The best way to safeguard from power quality issues is to set up an Uninterruptible Power Supply (UPS).

There are several considerations when deciding on what type of UPS to use. The major options include using a large centralized three-phase UPS or a smaller-application specific single-phase UPS. To decide what type of UPS is best for your application, consider the following:

How important are the loads (non-essential vs critical loads)?
Which UPS topology best supports the applications (online, line interactive, off-line)?
What are the power requirements (is three-phase power in use)?
UPS Capability and battery run time?
How difficult is UPS installation?
When maintenance is required and how extensive is that maintenance?
What is the life-cycle cost of the system?

Non-Essential Vs Critical Load
The consequence of equipment failure is the single most important factor in deciding on the type of UPS. For small office PC loads where single station or small network data protection is required, a small single-phase UPS is often an adequate solution. Most single-phase UPSs use off-line or line-interactive topologies, resulting in a small (but acceptable for standard PCs and servers) interruption when transferring to and from battery power. Because PCs, workstations and peripherals are often located in a decentralized manner throughout offices, a dedicated off-line UPS or inexpensive line-interactive UPS often priced under $200 provides an ideal solution.

If the equipment to be protected is critical, an online UPS is the best choice. This topology transfers to and from battery and internal bypass without any power interruption to the load, providing a truly seamless transfer to battery power.

For loads above 16kVA, the most practical solution is a three-phase UPS. Three-phase online UPSs offer the advantage of providing centralized protection using a single UPS. This simplifies maintenance and battery replacement while supplying high quality uninterruptible power to critical loads.

UPS Topology Choices
The power protection technology supporting lighter load equipment such as desktop computers and workstations differs significantly from the advanced power management systems that protect mission-critical equipment. This creates a lot of confusion in trying to understand the three basic types of UPSs:

Off-Line UPS
For a UPS with offline topology the inverter is connected in parallel and acts simply to backup utility power. The first component in an off-line UPS is input surge protection to protect the load from high-voltage surges/spikes. The second element is the battery to supply the inverter with power, and the third element is the inverter. The inverter takes the dc battery voltage and creates the ac voltage required to power your equipment. The fourth component is the battery charger. Under normal conditions, the inverter is sitting idle until the input voltage goes above or below a usable level. At that point, the inverter will turn on and supply the load with ac power.

Line - Interactive UPS
With the line-interactive topology, the inverter is connected in parallel and acts to backup utility power. It also charges the battery. Through its reversible operation, it interacts with utility power to stabilize the voltage.
A line-interactive UPS is similar to an off-line UPS because when sensing an under voltage or over voltage situation, it also requires a transfer time for the inverter to turn on and to supply power to the load.
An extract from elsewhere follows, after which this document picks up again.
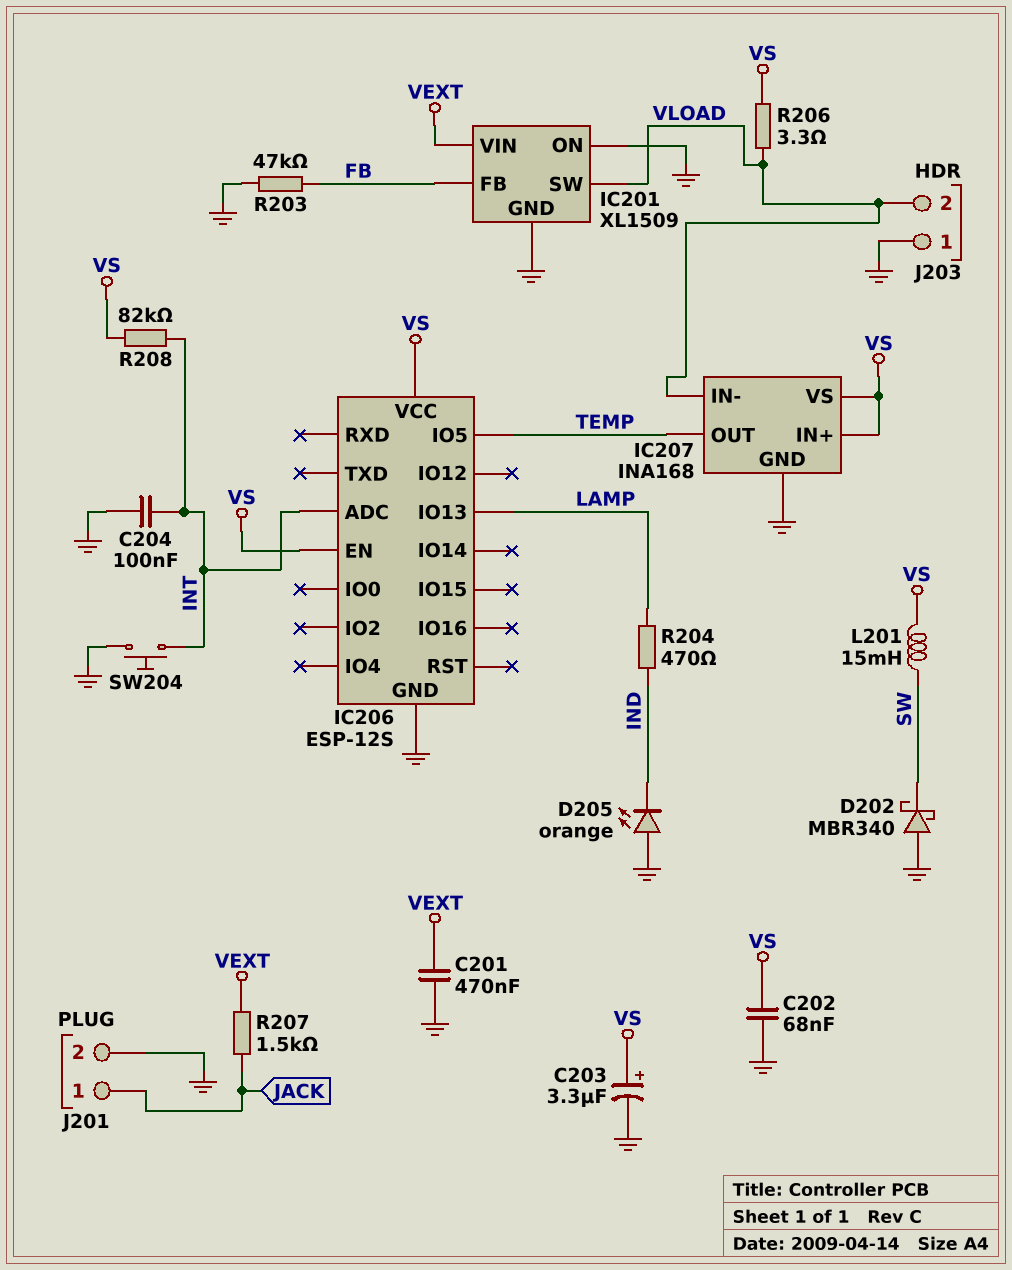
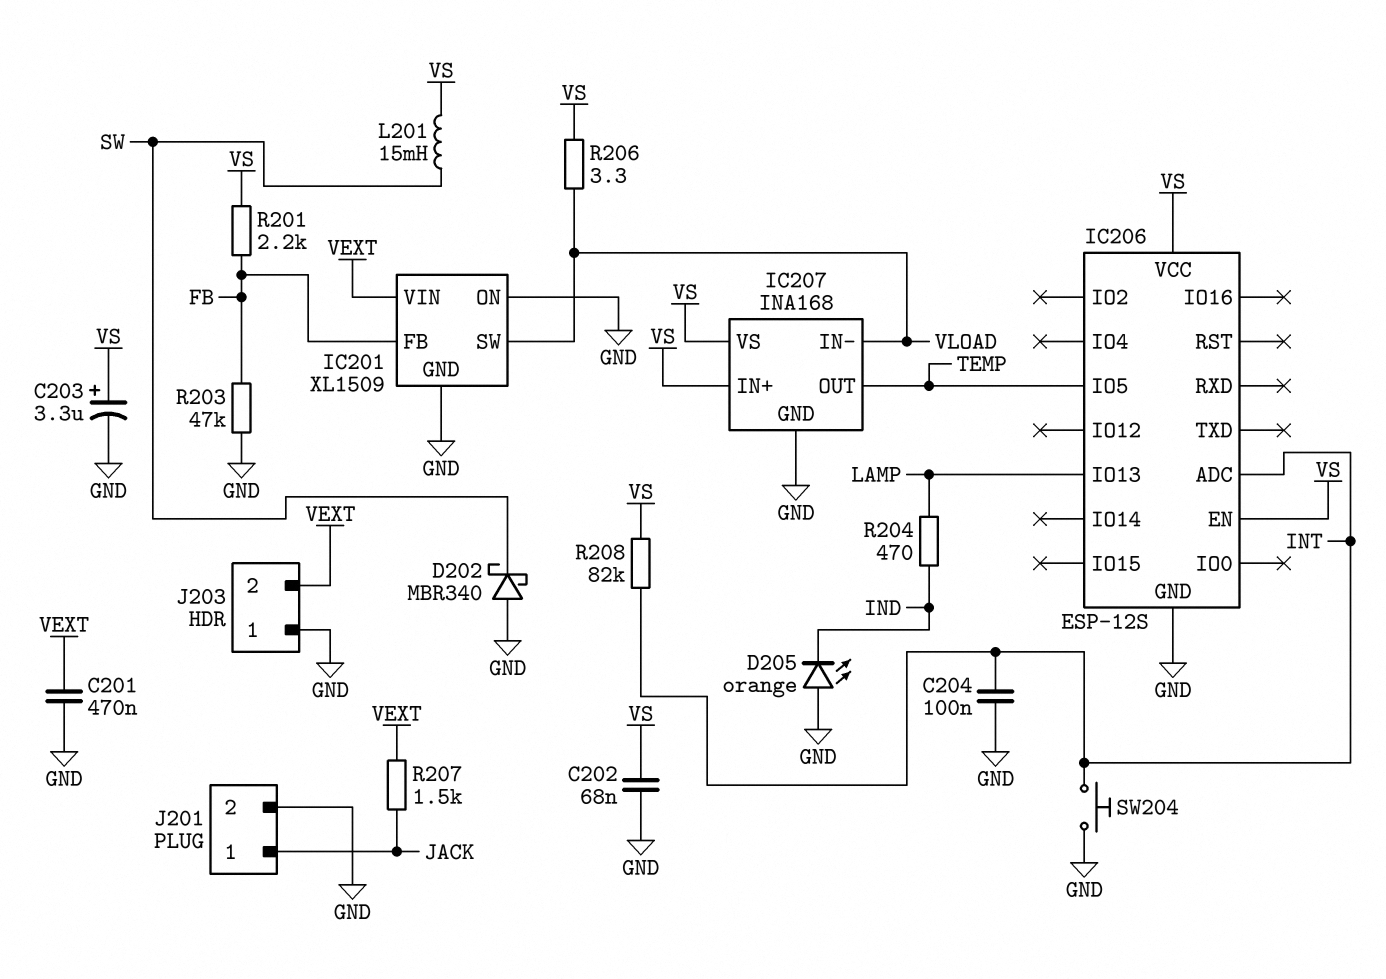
J203 pin 2: VLOAD -> VEXT
R201: none -> 2.2k (FB, VS)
The main difference between an off-line and a line-interactive UPS is that a line-interactive UPS in the stand-by mode has active voltage regulation. The primary advantage of a line-interactive over an off-line UPS is that it doesn't use its batteries nearly as often, which extends battery life

Online UPS
With online topology, the inverter is connected in series between the ac input and the load. Power for the load flows continuously through the inverter. An online UPS has some of the same components as an off-line UPS with a few differences — most notably, a rectifier. An online UPS has input surge protection, batteries, inverter components and a rectifier. The rectifier takes the input voltage and changes it from ac voltage (alternating current coming from the utility power) to dc voltage to charge the battery and provide dc power to the inverter. In most online UPSs, the rectifier or filtering is used to make sure that the load, as well as the UPS, does not allow unnecessary noise and harmonics to be fed back into a building's power. Because an online UPS is always creating its own power from the rectifier and inverter, it never has transfer interruptions and can provide a much higher level of power quality.

All of the topologies offered differ in price and performance, the key to successful power protection is choosing the UPS that is right for your needs, no less and no more.

Facility Power requirements
In larger facilities the electrical distribution network, as a power source, is generally a three-phase power configuration. This configuration provides multiple voltages: three-phase power, single-phase (phase-to-phase), and single-phase voltage (phase-to-neutral). Smaller facilities often have to contend with the availability of only 208Vac Single Phase.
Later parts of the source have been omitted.